Броуд поправил стеклышки на вспотевшем носу и сощурился, разбирая слова:
– Долой короля. Долой королеву. Убей их всех. Восстань и возьми свое. Все в таком роде.
– Снимут с тебя последнюю одежду, но не забудут дать ценное указание, – пробормотал Сарлби, качая головой. – Чертовы сжигатели. Такие же говнюки, только в другом ракурсе.
– В этом вся политика, – хмыкнул Броуд. – Говнюки, выискивающие оправдания, чтобы быть говнюками.
– Высокие идеалы и реальность – как вода и масло, – буркнула Вик. – Они плохо смешиваются.
Она выглянула за угол и присела на корточки, поманив их к себе.
– А теперь тихо. Мы пришли.
Здание Вальбекского суда было грандиозной постройкой: величественные ступени из цветного мрамора, увенчанные не менее величественными колоннами. На крыше уже кто-то побывал, содрав несколько медных листов с купола; сквозь дыры с одной стороны виднелась паутина балок. Соседствующее с судом большое новое здание банка, по всей видимости, еще недавно было даже еще более пышным. Теперь от него остался лишь выгоревший остов. Облачка пепла вздымались вокруг ботинок Броуда, когда они шли через пустую площадь.
– Кто-то пытался держать здесь оборону, – заметил он, когда они поднялись по ступенькам.
Двери были измочалены в щепки, одна половина криво висела на верхней петле.
– Надеюсь, у нас получится лучше, – отозвался Сарлби, сжимая свой арбалет.
Вход обрамляли две статуи – невероятно величественные дамы в изящных позах, каких в жизни никто никогда не принимает. Одна держала в руках книгу и меч, другая – разбитую цепь. Правосудие и Свобода, предположил Броуд. Сжигатели отбили Свободе голову и водрузили вместо нее коровью: по мертвым остекленевшим глазам ползали мухи, засохшие струйки крови стекали на изрубленный мрамор. Поверх сурово поджатых губ Правосудия была намазана широкая красная улыбка, на груди виднелась надпись подтекающими буквами: «Мы вам покажем гребаное правосудие!»
– Чувство юмора, однако, у этих сжигателей, – заметила Вик, проходя между ними.
– Это точно, – подтвердил Броуд. – Настоящие весельчаки.

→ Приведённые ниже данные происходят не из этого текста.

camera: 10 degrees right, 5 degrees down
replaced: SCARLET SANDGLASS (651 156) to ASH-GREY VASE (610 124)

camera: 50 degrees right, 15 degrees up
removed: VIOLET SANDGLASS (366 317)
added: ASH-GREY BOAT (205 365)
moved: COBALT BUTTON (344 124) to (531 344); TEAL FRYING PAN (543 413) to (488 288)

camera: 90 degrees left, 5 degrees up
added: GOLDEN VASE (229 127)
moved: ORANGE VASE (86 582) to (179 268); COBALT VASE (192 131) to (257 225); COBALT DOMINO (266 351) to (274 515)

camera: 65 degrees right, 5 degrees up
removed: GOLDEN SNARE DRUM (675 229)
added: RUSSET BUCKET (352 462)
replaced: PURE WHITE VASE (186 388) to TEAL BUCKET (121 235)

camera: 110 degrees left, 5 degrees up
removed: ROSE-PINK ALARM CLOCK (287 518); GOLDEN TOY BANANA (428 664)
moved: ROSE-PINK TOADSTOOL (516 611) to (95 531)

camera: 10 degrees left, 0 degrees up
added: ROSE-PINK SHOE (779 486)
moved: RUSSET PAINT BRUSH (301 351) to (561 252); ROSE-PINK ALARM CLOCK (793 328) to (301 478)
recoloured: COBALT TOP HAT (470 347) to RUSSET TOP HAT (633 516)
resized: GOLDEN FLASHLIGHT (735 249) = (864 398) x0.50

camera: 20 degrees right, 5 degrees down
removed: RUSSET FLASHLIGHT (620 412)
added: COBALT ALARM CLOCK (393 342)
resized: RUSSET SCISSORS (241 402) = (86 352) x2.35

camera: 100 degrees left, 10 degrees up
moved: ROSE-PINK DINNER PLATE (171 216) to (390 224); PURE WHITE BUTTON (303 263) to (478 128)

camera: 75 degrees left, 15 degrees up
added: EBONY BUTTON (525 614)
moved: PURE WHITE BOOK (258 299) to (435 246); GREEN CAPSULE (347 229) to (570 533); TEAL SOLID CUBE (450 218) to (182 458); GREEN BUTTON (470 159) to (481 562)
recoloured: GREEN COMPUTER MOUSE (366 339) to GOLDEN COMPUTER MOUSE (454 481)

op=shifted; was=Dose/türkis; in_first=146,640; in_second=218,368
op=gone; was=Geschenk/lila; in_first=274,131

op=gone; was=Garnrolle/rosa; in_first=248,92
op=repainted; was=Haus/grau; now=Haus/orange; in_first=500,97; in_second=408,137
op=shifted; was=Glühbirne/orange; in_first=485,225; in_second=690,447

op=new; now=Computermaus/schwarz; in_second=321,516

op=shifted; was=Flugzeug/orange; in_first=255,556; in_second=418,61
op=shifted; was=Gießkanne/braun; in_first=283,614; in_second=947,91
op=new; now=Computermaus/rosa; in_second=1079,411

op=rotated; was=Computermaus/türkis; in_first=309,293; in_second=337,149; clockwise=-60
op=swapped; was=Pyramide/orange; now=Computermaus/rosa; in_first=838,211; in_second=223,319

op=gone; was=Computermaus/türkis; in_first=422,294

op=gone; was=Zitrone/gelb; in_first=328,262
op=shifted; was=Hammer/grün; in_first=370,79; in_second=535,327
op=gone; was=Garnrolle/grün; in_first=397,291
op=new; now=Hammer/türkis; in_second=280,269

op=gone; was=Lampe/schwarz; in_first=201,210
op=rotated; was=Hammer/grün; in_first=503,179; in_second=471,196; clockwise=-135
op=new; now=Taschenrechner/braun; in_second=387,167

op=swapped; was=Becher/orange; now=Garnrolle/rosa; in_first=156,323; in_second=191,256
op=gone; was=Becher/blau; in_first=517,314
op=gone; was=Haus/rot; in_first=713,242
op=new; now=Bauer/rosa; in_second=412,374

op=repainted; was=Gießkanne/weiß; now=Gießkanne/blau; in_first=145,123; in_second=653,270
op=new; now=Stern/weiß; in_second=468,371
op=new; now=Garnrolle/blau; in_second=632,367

Вход в огромный зал заседаний не охранялся, но скамьи для публики были усеяны сжигателями. Или, возможно, просто ворами, сутенерами, игроками и пьяницами; было трудно понять, в чем разница. Кто-то гикал, свистел и орал, потрясая кулаками. Другие лежали вырубившись, в окружении пустых бутылок. Одна парочка устроила себе гнездо из старых портьер, и чмокающие звуки их жадных поцелуев разносились по всему помещению. Темнокожий кантиец с таким усердием дымил трубкой для шелухи, что казалось, он решил в одиночку восстановить знаменитый вальбекский смог. Мухи жужжали в густом, как суп, нагретом воздухе, наполненном вонью немытых тел. Кто-то намалевал на мозаичном полу пенис – красной краской, грубо, по-детски, – но дождь через дыру в крыше наполовину смыл рисунок, оставив на его месте ржавую лужу.
Судья сидела высоко на судейской скамье – спятивший заводила на этом карнавале глупцов, – с судейской четырехугольной шапочкой, водруженной поверх хаоса рыжих волос. Она с ног до головы обвешалась крадеными драгоценностями: пальцев не видно из-под колец, с одной руки едва не сыплются браслеты, поверх мятой кирасы – дикая мешанина дамских ожерелий, ниток жемчуга и золотых цепей, снятых с представителей гильдий. Одна ее длинная стройная нога была небрежно перекинута через подлокотник золоченого кресла; голубые буквы вытатуированной надписи снова и снова обвивали обнаженное белое бедро. При виде этой ноги глубоко внутри Броуда шевельнулось виноватое щекочущее чувство – то же самое, как перед подступающим приливом ярости.